If we consider the case of SRC, 113, who is still working and hopes to work for more years, we get an idea of what potential is and where the masses are! We cannot really fix an upper limit to potential but we can chart out the broad contours of the direction of the path.

I get a rough idea of the direction that we are talking about.

As we move forward we will be able to see what is beyond the next bend on the road.

The visual also suggests that a good part of our behaviour is sub-animal!

This is our shadow side, the porn that greases the web engine, the medicines, drugs, cosmetics, the years wasted in asylums, prisons, lives lost in conflicts, suicides, terrorism, so on and so forth. Unrealised potential is  the root cause of all our problems.

When we say be myself, what we mean is be my true SELF as distinct from what we have come to believe as dictated by the noise around us.

WHY this gap exists and HOW to bridge it or narrow it  are the other two balls.

It is in relation to these four directions that one can fix the position  just as a compass or GPS would deliver what they are designed to.

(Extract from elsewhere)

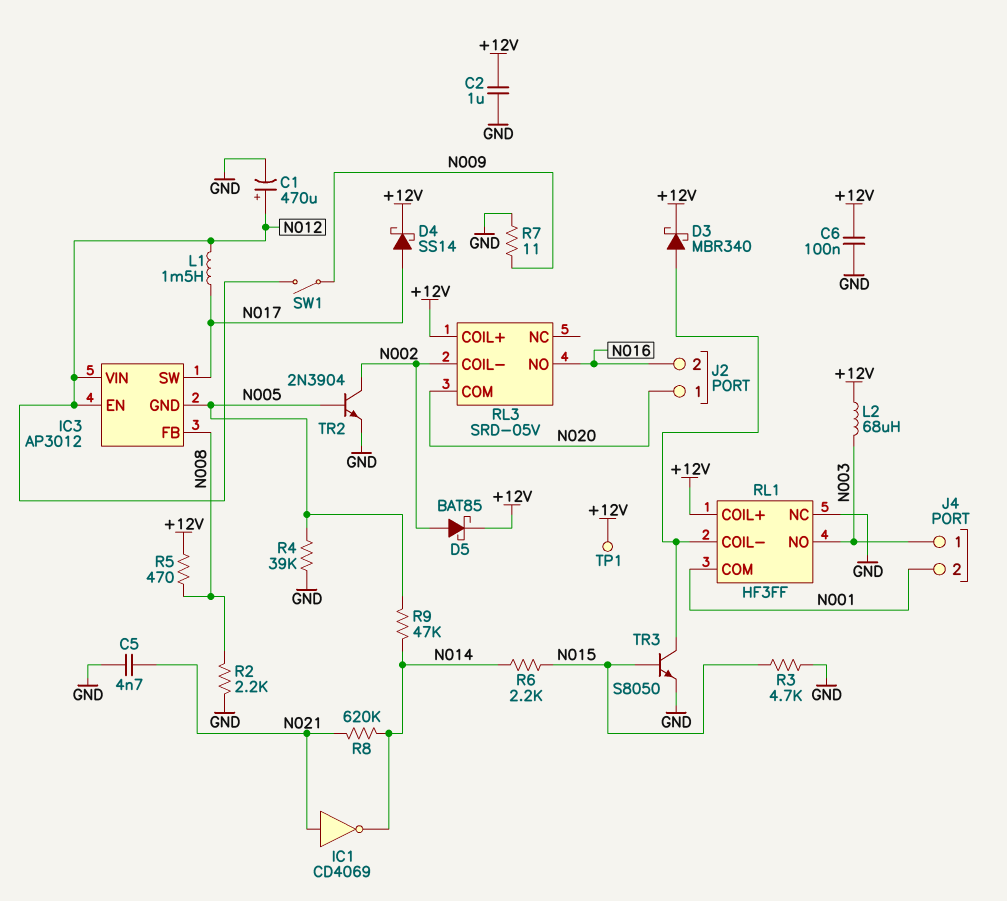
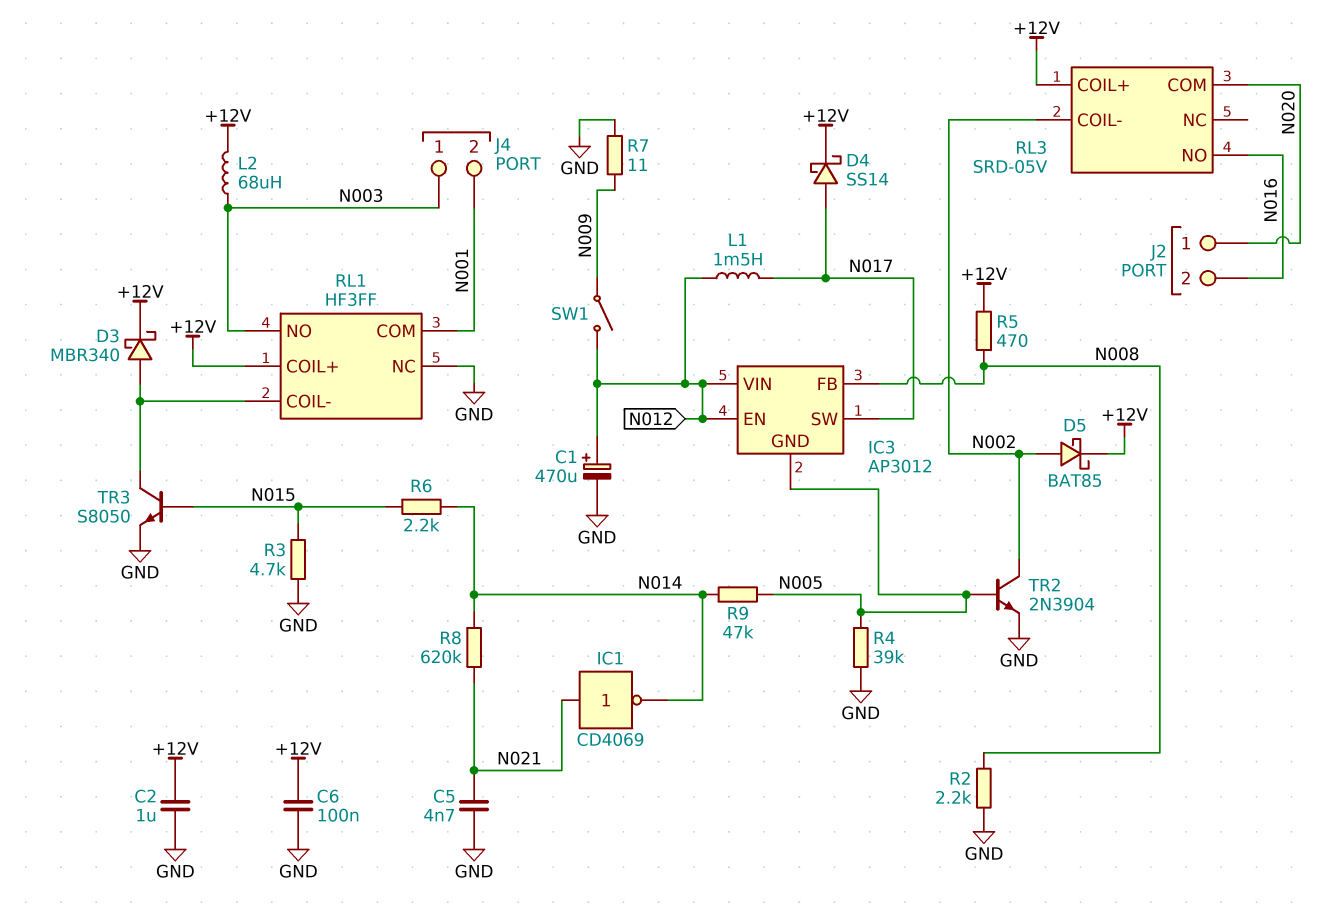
TP1: test point (+12V) -> none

There are two kinds of positions as in the case of the lighthouse and the sailing vessel, the invariant and the variant.  The ship has to change course in relation to the lighthouse.

Be more specific?

As a surgeon I take the position that I am a professional which means I have a set of competencies which I practice in a specific domain which I continue to perfect over a life-time.  I am also bound by a code of behaviour which expects me to hold my client’s well-being as my overriding principle which provides the context in which my performance becomes measurable. The standards are the most challenging. In case of non-delivery, the surgeon will not be able to go scot-free as the Pipers of Hamlin, Wall Street.

I hope you see the invariant postion and the variant postions in the journey of the professional. The invariant is, come what may, even at the cost of my life,I would remain a professional. it is a do or die postion. The variant is as I move ahead on the journey I continue to improve my competencise and scale higher and higher levels of perfection.

It is time we pull out the balls within balls. The journey from our animal self (i)  to the human (I) begins here.

You are a pain. Enough for the day

I believe in the PIA theory of motivation.

Good day, JM

My Inglish style sheet says, “break the container and get the content”.   What Sanskrit is to Prakrit, Inglish is to English.

Hope you too see what the dog sees or ‘god’ sees the big picture. The headwind is strong. It is better for a take off than sailing.

Continued

Man meets Woman

Man meets woman, Adam and Eve

Since their parting outside the gates of paradise

They had lost their selves

At the beginning of time or even before

Together they saw the road they came

That they thought was the wrong one

Or was it the right one?

Why did he tell us not to eat from the tree of knowledge?

Now we know

He wanted us to eat from the tree, crafty old fox that he was

And continues no less to be

Now that the lesson is learnt the wrong one has become the right path

The pain gives way to a silent growing pleasure

Together they went back in time over the ages

Seeing how they were reduced to their shadows

Empty cages from which the parrots had escaped , long long ago

Now the parrot has come back to its nest

No more the cage that it thought it was

No more the parrots that they thought they were

But eagles waiting for the thermals

To take them up into the new sky over the blue oceans

The world will never be the same again.